Ургах из Тессама. Рыбак. Восемьсот лет.
Малхар говорил, стоя в десяти шагах от камня, и слова выходили из него так, как выходят камни из земли – тяжело, с усилием, с сопротивлением. Он не смотрел на неё. Смотрел на могильную плиту, на отпечаток собственной ладони в оплавленном песчанике, и голос его был ровным, низким, без интонации – как будто читал список.
– Тессам стоял на берегу. Рыбацкая деревня. Он чинил сети.
Иша стояла и слушала. Амбар лежал в пяти шагах, голова на лапах, уши повёрнуты к голосу – тяжёлые, плоские, как щитки, – ловили каждый звук. Утренний ветер нёс запах остывшего камня и чего-то, что напоминало морскую соль, – но моря здесь не было. Это шло от плиты. От того, что лежало под ней.
– Сети латал хорошо. Руки были… – Малхар замолчал. Пальцы его правой руки сжались и разжались – медленно, как будто вспоминали чужой хват. – Терпеливые руки. Мелкая работа. Это осталось.
– Осталось?
– После перековки. – Слово упало тяжело, как камень в колодец. – Стал дарагх. Но руки помнили. Узлы вязал – не верёвкой, цепью. Звенья сцеплял пальцами, как раньше – нитки.

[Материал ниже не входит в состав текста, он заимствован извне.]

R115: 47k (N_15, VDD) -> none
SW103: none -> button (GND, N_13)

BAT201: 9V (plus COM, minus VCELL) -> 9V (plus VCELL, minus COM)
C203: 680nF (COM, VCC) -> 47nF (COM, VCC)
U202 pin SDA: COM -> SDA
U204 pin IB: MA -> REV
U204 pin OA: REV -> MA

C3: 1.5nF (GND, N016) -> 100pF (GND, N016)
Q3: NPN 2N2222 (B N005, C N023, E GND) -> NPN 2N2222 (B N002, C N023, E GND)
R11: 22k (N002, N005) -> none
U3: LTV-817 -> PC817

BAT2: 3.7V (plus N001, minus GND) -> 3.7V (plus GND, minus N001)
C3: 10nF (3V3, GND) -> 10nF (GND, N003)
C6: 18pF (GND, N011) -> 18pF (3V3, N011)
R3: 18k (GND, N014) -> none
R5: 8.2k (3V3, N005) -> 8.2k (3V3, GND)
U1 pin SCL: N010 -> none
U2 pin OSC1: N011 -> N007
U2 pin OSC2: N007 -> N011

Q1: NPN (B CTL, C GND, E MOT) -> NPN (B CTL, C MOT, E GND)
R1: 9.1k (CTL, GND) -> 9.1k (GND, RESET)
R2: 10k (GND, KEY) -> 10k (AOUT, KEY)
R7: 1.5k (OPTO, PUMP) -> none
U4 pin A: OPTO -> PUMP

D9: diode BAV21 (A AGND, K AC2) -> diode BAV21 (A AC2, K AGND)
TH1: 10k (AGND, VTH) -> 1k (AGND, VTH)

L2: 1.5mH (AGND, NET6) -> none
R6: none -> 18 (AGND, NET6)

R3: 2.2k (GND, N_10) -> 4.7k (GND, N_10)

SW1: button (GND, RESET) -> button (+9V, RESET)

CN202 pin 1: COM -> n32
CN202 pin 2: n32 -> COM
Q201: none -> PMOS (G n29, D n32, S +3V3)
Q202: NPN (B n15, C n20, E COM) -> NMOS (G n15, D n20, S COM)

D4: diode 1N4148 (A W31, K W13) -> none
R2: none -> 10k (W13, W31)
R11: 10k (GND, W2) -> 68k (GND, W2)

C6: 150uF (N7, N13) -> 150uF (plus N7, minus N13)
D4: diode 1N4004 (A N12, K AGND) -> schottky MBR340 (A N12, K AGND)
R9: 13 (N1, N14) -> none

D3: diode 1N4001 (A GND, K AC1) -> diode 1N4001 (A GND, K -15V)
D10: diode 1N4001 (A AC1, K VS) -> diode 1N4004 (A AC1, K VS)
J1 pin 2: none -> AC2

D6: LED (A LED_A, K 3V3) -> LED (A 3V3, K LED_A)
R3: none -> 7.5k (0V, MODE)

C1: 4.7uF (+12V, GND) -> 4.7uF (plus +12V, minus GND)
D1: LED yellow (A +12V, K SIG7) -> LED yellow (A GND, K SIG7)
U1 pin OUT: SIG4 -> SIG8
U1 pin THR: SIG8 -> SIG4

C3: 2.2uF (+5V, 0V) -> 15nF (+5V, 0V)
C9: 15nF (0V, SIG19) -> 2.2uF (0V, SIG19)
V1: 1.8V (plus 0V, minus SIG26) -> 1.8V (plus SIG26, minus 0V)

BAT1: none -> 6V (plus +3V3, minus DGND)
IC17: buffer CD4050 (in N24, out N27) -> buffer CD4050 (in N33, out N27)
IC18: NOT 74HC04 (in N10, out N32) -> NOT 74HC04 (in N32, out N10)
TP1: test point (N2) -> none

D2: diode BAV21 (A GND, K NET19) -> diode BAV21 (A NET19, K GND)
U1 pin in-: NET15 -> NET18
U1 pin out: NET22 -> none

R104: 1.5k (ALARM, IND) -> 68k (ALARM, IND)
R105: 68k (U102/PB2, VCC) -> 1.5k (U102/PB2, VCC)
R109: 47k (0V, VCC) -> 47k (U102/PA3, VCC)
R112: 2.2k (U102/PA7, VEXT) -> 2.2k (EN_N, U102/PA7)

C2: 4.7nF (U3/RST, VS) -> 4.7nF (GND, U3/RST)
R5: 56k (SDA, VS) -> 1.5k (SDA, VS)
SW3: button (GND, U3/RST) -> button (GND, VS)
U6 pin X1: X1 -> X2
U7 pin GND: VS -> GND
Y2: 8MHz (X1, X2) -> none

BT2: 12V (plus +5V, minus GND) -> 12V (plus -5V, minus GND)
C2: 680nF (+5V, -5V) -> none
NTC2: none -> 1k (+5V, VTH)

Иша не перебивала – не кивала, не делала лицо, которое делают, когда хотят показать, что слушают, – просто стояла, руки вдоль тела, мешок за спиной, книга торчит из-под клапана, а ветер тянул прядь волос ей на лицо, и она не убирала.
– Восемьсот лет, – сказал Малхар. И замолчал.
Тишина была не пустая – она была как вода в колодце, та, что стоит в самом низу, неподвижная, тёмная, но занимает всё и давит одним тем, что она есть. Амбар вздохнул – длинно, с присвистом, и горячий воздух из его ноздрей поднял пыль у плиты.
– Сколько ты похоронил?
Он не ответил – стоял, огромный, тёмный, с трещинами на коже, которые в утреннем свете казались не красноватыми, а тускло-медными, руки вдоль тела, неподвижный, как камень, из которого вырастала его цитадель.
– Много?
Жёлтые глаза нашли её. Секунду. Две. Потом – ровно, без выражения:
– Всех, кто умер при мне.
Иша посмотрела на плиту. Серый песчаник, оплавленный, запечатанный. Отпечаток ладони – его – был втрое шире её собственной. Рядом с плитой из земли, из трещины в утрамбованном грунте, пробивался росток. Тонкий, яркий, того же неприличного зелёного, что и трава на дороге. Корень нашёл трещину – и полез. Как всё живое.
Она хотела спросить ещё. О Тессаме – где он стоял, далеко ли от моря, были ли у Ургаха дети. Но посмотрела на Малхара – на его руки, которые висели вдоль тела, и которые были единственной частью его, которая двигалась: пальцы сжимались и разжимались, медленно, ритмично, как будто мяли что-то невидимое – и не спросила.
Слова стоили ему. Каждое. Это было видно не по лицу – лицо было камнем. По рукам.
Амбар поднял голову и посмотрел на неё – оранжевые глаза, яркие, внимательные, – потом повернулся к Малхару, обратно к ней, как будто ждал, что кто-то из них сделает что-то, что он, наверное, и сам не знал.
– Спасибо, – сказала Иша.
Малхар не ответил. Развернулся и пошёл – к западной стене, к своим швам, к камню, который понимал лучше, чем слова. Его шаги были тяжёлыми – камень гудел под ногами, и каждый отдавался в стене коротким гулом. Воздух за ним дрожал – тонко, едва заметно, – и пах горячим кварцем.
Иша стояла у камня Ургаха и смотрела ему в спину – широкую, с трещинами, которые шли от лопаток к пояснице и мерцали тускло, как угли под пеплом. Он шёл ровно. Ни разу не обернулся. Почему ей хотелось, чтобы обернулся?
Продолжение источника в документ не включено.